Ia menyampaikan, 60 tahun perjalanan Horison mencerminkan bentangan sejarah pemikiran, pergulatan estetik, dan jejak intelektual yang membentuk wajah sastra Indonesia.
"Tema “Yang Terbit, Yang Tenggelam” dipandang sebagai refleksi atas dialektika antara yang diingat dan yang dilupakan, sekaligus penegasan bahwa setiap karya tetap memiliki nilai sebagai artefak kebudayaan," kata Nasruddin dalam keterangan tertulis, Kamis, 23 April 2026.
Ia juga menekankan pentingnya memperkuat dokumentasi, mendorong lahirnya generasi penulis baru, serta memperluas akses masyarakat terhadap sastra melalui inovasi layanan, baik fisik maupun digital.

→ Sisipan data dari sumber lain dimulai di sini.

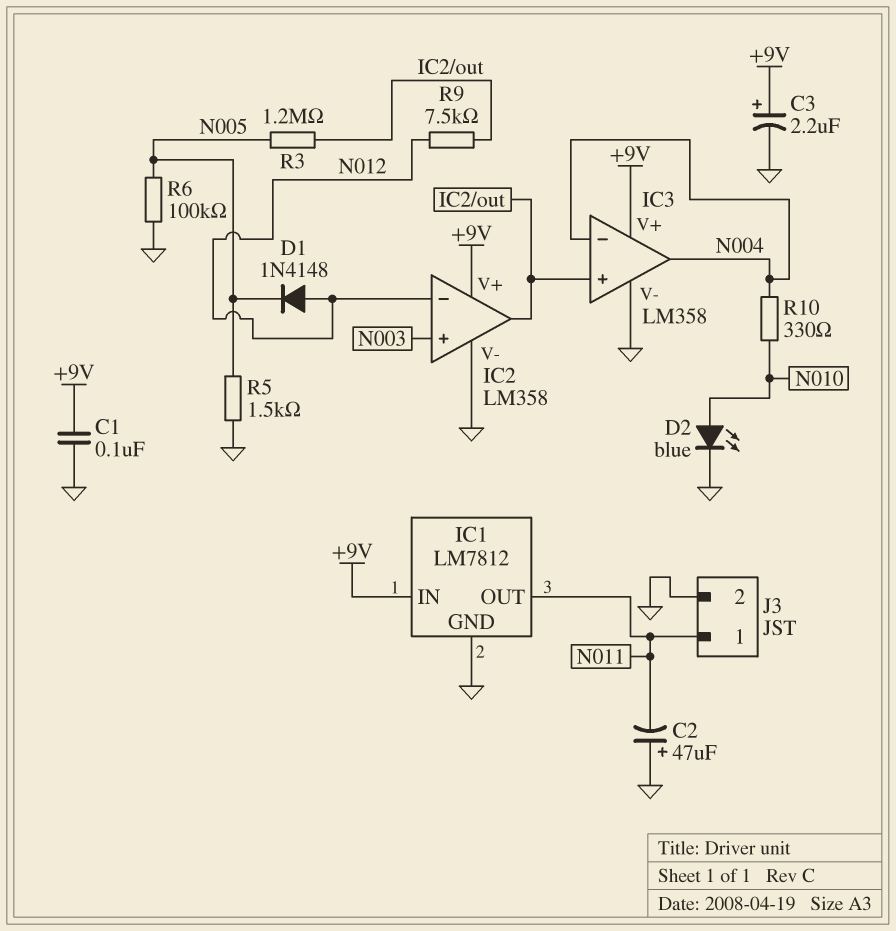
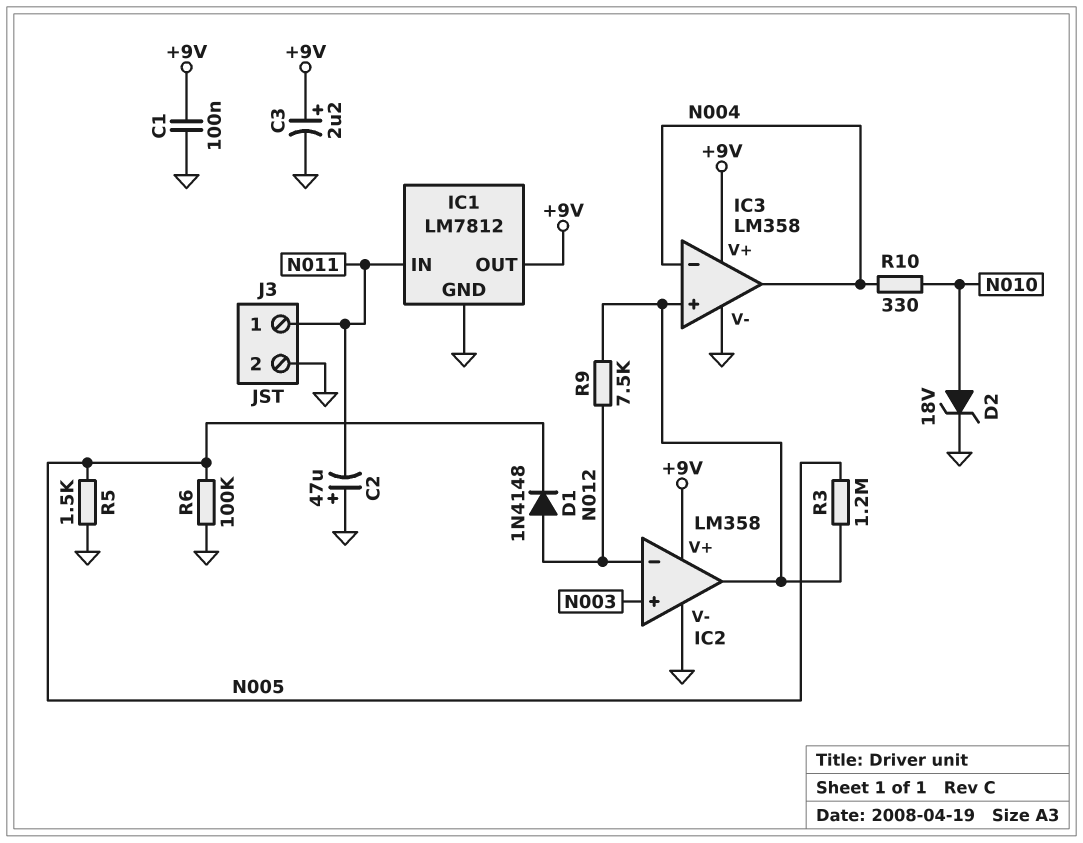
D2: LED blue (A N010, K GND) -> zener 18V (A N010, K GND)
IC1 pin IN: +9V -> N011
IC1 pin OUT: N011 -> +9V

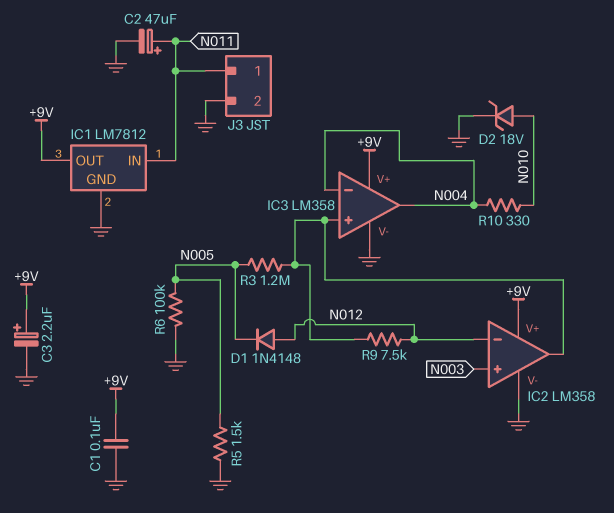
C2: 47uF (plus GND, minus N011) -> 47uF (plus N011, minus GND)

Sementara itu, Pemimpim Redaksi Horison Jamal D. Rahman dalam pidatonya, menempatkan pameran ini sebagai ruang kejujuran sejarah. Pameran ini tidak hanya merayakan keberhasilan, tetapi juga mengakui kegagalan dan ketidaksempurnaan dalam perjalanan sebuah majalah sastra.
Ia menyampaikan bahwa di balik setiap karya yang terbit terdapat lautan naskah dan mimpi yang tenggelam. Pengakuan terhadap hal tersebut merupakan bagian dari integritas kebudayaan.
"Pameran ini tidak hanya merayakan keberhasilan, tetapi juga mengakui kegagalan dan ketidaksempurnaan dalam perjalanan sebuah majalah sastra," kata Jamal.
Jamal juga menegaskan bahwa Horison dan H.B. Jassin mewariskan prinsip penting dalam menjaga bahasa Indonesia. Bahasa boleh bersifat profan dalam kehidupan sehari-hari, tetapi tidak boleh kehilangan kebersihan, kejujuran, dan martabatnya.
Dalam refleksinya, ia melihat pameran ini sebagai jembatan antara masa lalu dan masa depan. Ia juga menyebut bahwa pameran ini membuka kemungkinan baru bagi keberlanjutan Horison di tengah perubahan lanskap media dan budaya.
“Pameran ini tidak hanya merayakan keberhasilan, tetapi juga mengakui kegagalan dan ketidaksempurnaan dalam perjalanan sebuah majalah sastra," kata Jamal.
Melalui pameran ini, Perpustakaan Jakarta dan PDS H.B. Jassin tidak hanya menghadirkan arsip sebagai objek yang dipamerkan.
Arsip dihadirkan sebagai medium dialog yang menghubungkan generasi, membuka ruang tafsir, dan mendorong keterlibatan publik dalam membaca ulang sejarah sastra Indonesia.
Pameran ini diharapkan menjadi ruang yang tidak hanya mengenang, tetapi juga menumbuhkan kembali semangat berkarya, memperkuat literasi, serta memperluas kesadaran akan pentingnya menjaga bahasa dan kebudayaan di tengah perubahan zaman.